飛行機が苦手な妻が,それを一瞬で克服した話

私の妻は飛行機が苦手だった。

 結婚前から苦手だった。結婚して私の実家に行く時にも,青ざめた顔で飛行場に向かった。飛行機から降りたあとは,彼女が復活するまでに相応の時間を要した。頭脳明晰,穏やかで優しく,運動神経抜群と苦手なことが見当たらない彼女の,数少ない欠点の一つだった。

 何年前のことだろうか,季節は初夏。彼女と2人で東京に向かって飛行機に乗っていた時のこと(いや,復路だったかもしれない)。私の右斜め前の席に座る初老の男性がいた。そのブロックには彼1人しか座っていなかった。

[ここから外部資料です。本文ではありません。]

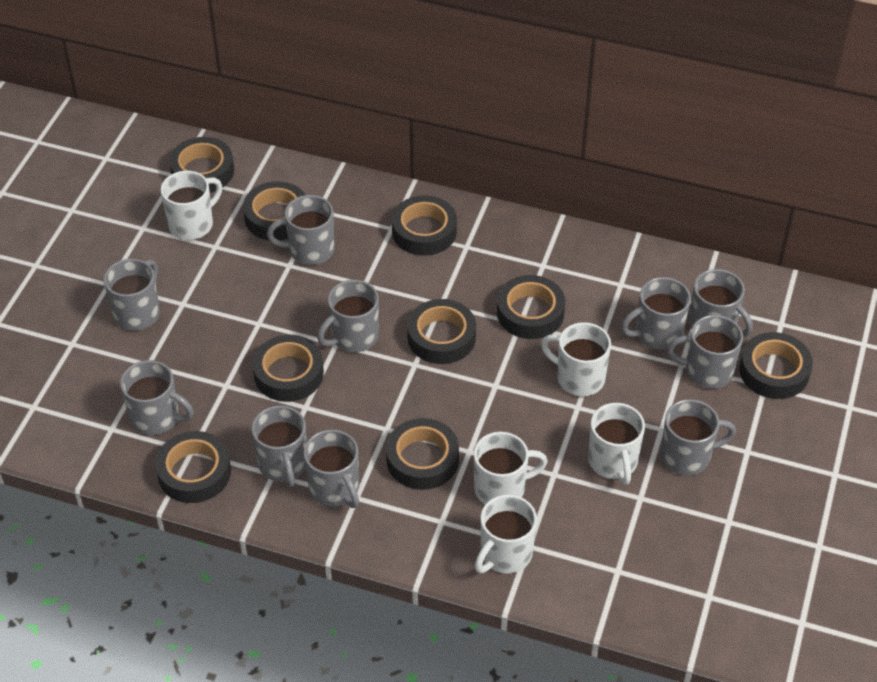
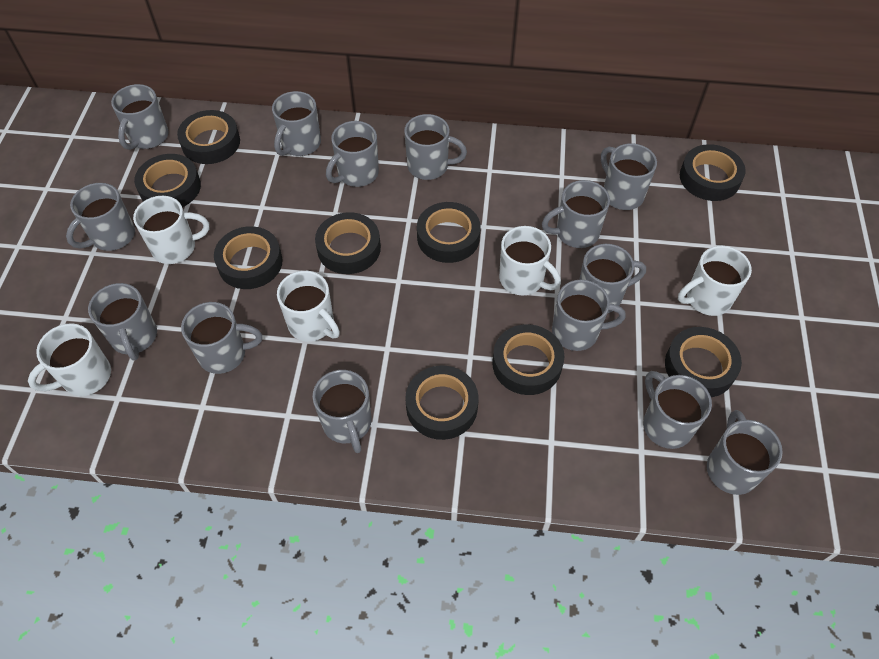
grey mug: 10 -> 14

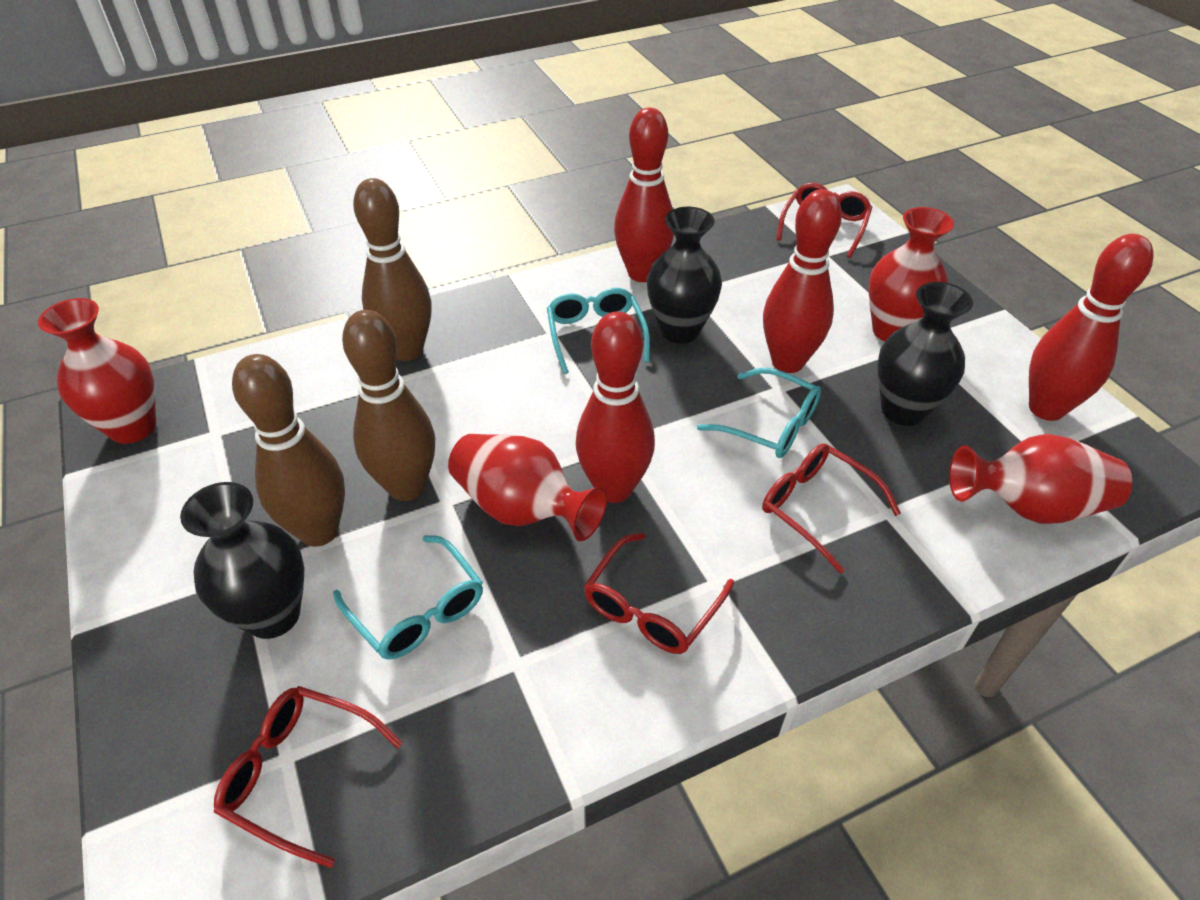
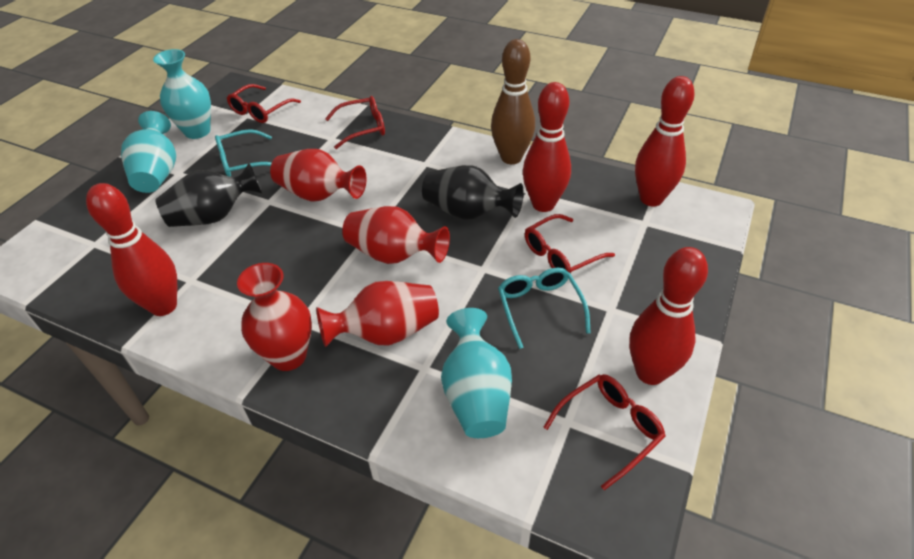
black vase: 3 -> 2
brown bowling pin: 3 -> 1
turquoise glasses: 3 -> 2
turquoise vase: 0 -> 3

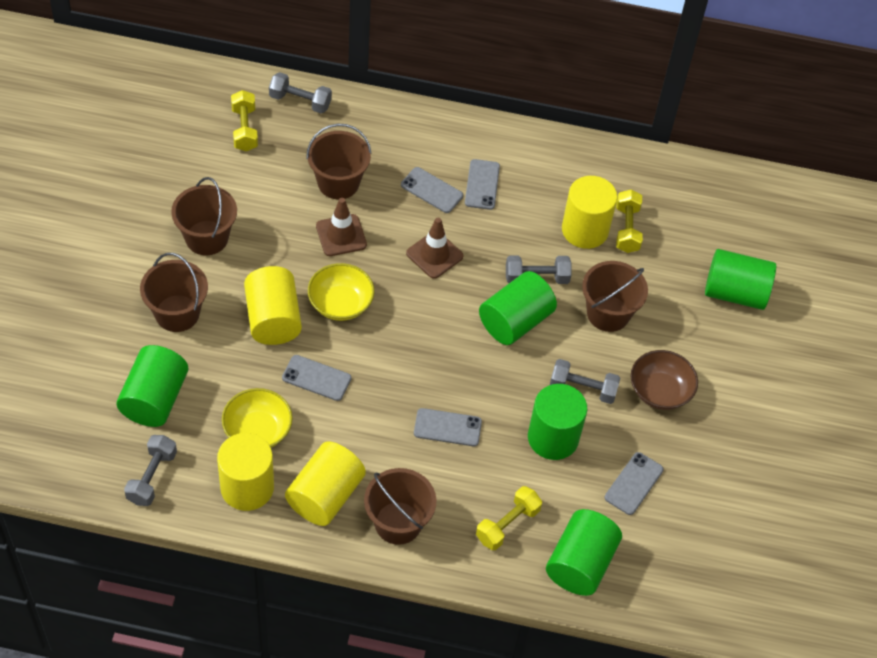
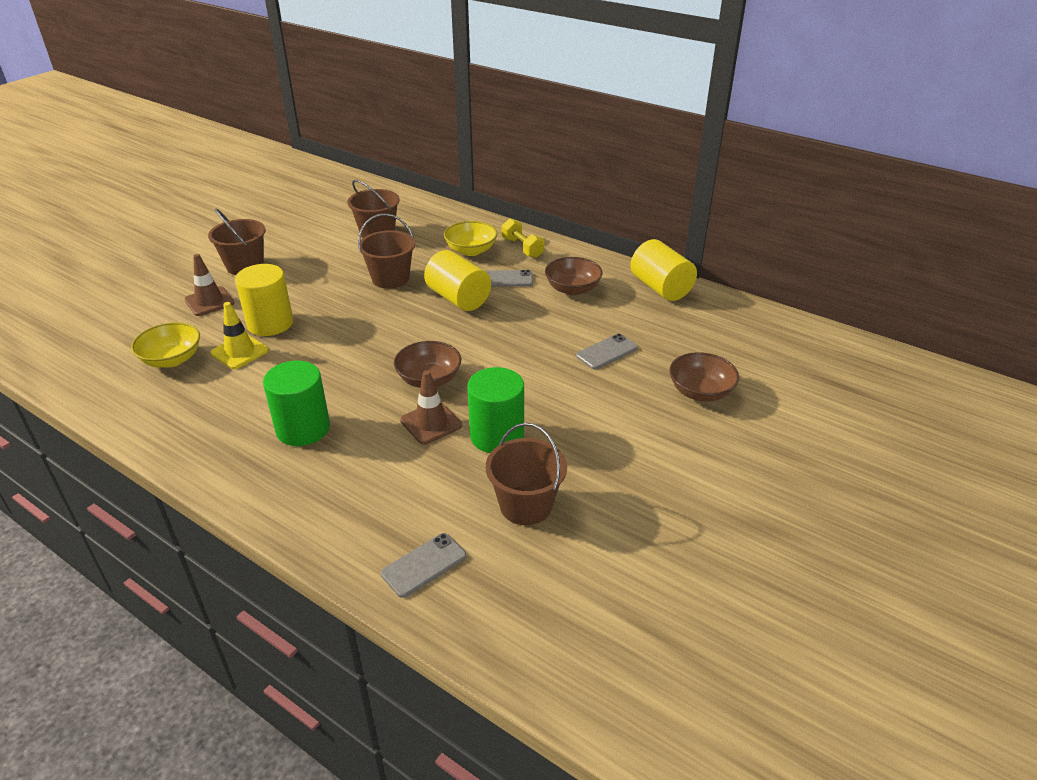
brown bowl: 1 -> 3
brown bucket: 5 -> 4
green cylinder: 5 -> 2
grey dumbbell: 4 -> 0
grey phone: 5 -> 3
yellow cylinder: 4 -> 3
yellow dumbbell: 3 -> 1
yellow traffic cone: 0 -> 1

 飛行機が飛び立った。上昇していく機体に合わせるかのように,妻は調子が悪くなっていった。いつものことだ。飛行機が雲の上に出る頃には機体も安定した。妻は静かに寝息を立てて寝入っている。私は学芸会の脚本を書いていた。

 機内はいつものような感じだった。右斜め前の男性が視界の隅に入った。どうやら新聞を開いて見ているらしい。周囲に誰も座っていないので,気楽な感じだ。


いつものように

 機内に

「ポーン」

という音が響き,いつものように機体が下降し始めた。着陸地に向けて,また妻の調子が悪くなる時間帯が来る。

 妻はいつものように〈エチケット袋〉を準備する。実際に使用することは殆ど無いが,手に持っていると安心できるのだろう。フライトアテンダントが客席間を巡り,お定まりの言葉をかけていく。

 私の横に来たフライトアテンダントの足が止まる。

「お客様,お座席を戻して,シートベルトをお締め下さい」

 彼女が話しかけたのは,件の初老の男性だった。彼は熟睡しているらしく,何度話しかけられても反応しない。十数度話しかけられただろうか,フライトアテンダントは切迫した様子で,男性の肩をゆすり始める。

「お客様,どうかされましたか?お客様!」


 フライトアテンダントのただならない様子に,周囲の乗客が気づきはじめる。私も男性を見つめた。私の席から見えるのは,短パンからのぞく彼の脚だけ。その色は,土気色だった。

 そこからの光景は,まるで映画かドラマを見ているようだった。フライトアテンダントたちが大声で叫ぶ。

「お客様の中で,お医者様はいらっしゃいませんか!」


 機内は騒然となる。それに呼応するかのように,機内アナウンスが始まる。

「お客様にご案内申し上げます。ただいま後方の座席をご利用のお客様でご気分のすぐれない方がいらっしゃいます。ご搭乗のみなさまのうち,お医者様か,医療機関に勤務されている方はいらっしゃいませんでしょうか」

 フライトアテンダントや副機長が駆けつける。彼らは男性の周囲の座席を外し始める。広場が確保されると,男性は横たえられた。飛行機の座席は,意外と簡単に取り外せるのだなと感心しながら見ていると,声をかけられた。

「これ,持って下さい!」

 声のする方を向くと,チューブと針のついた点滴の袋を持った男性が,私の顔を見つめていた。ああ,医者が乗っていたんだ!とすぐに気がついた私は,着陸に向けて機体が下降する中で一人立ち上がり,点滴の袋を持った。

 揺れる機体では,点滴スタンドが役に立たないのだろう。周囲にいる人間のうち最も背の高い人間(私の身長は180センチメートル)に,点滴は委ねられた。


 ドラマのようだが,その飛行機には,医者の集団が乗っていた。なにかの学会に向かう途中だったようだ。現役の医者たちがてきぱきと処置していく。フライトアテンダントたちも入れ替わり立ち代り意識を失った男性に声をかけ,心肺蘇生法を施している。みんな汗びっしょりだ。

 そこに持ってこられたのはAED。最初の一度は電気ショックを与えることができたが,二度目からは起動せず。どうやら床が振動している機内では,安全装置が働いて使えないようだ。

 そのまま十数分。措置は続けられた。気がつくと飛行機は着陸していた。飛行機が停止した途端,AEDが働き始めた。私はフライトアテンダントにうながされて点滴袋を彼女に渡し,飛行機を後にした。


 その後数日間は報道に気をつけていたが,一切表に出ることはなかった。ということは,男性は一命を取り留めたのだろうと思う。

 一連の騒動の中,驚いてしまったのか,妻は調子を崩すことがなかった。現在海外まで飛行機を使うようになったが,この日以来,妻が搭乗中に体調をくずすことはなくなった。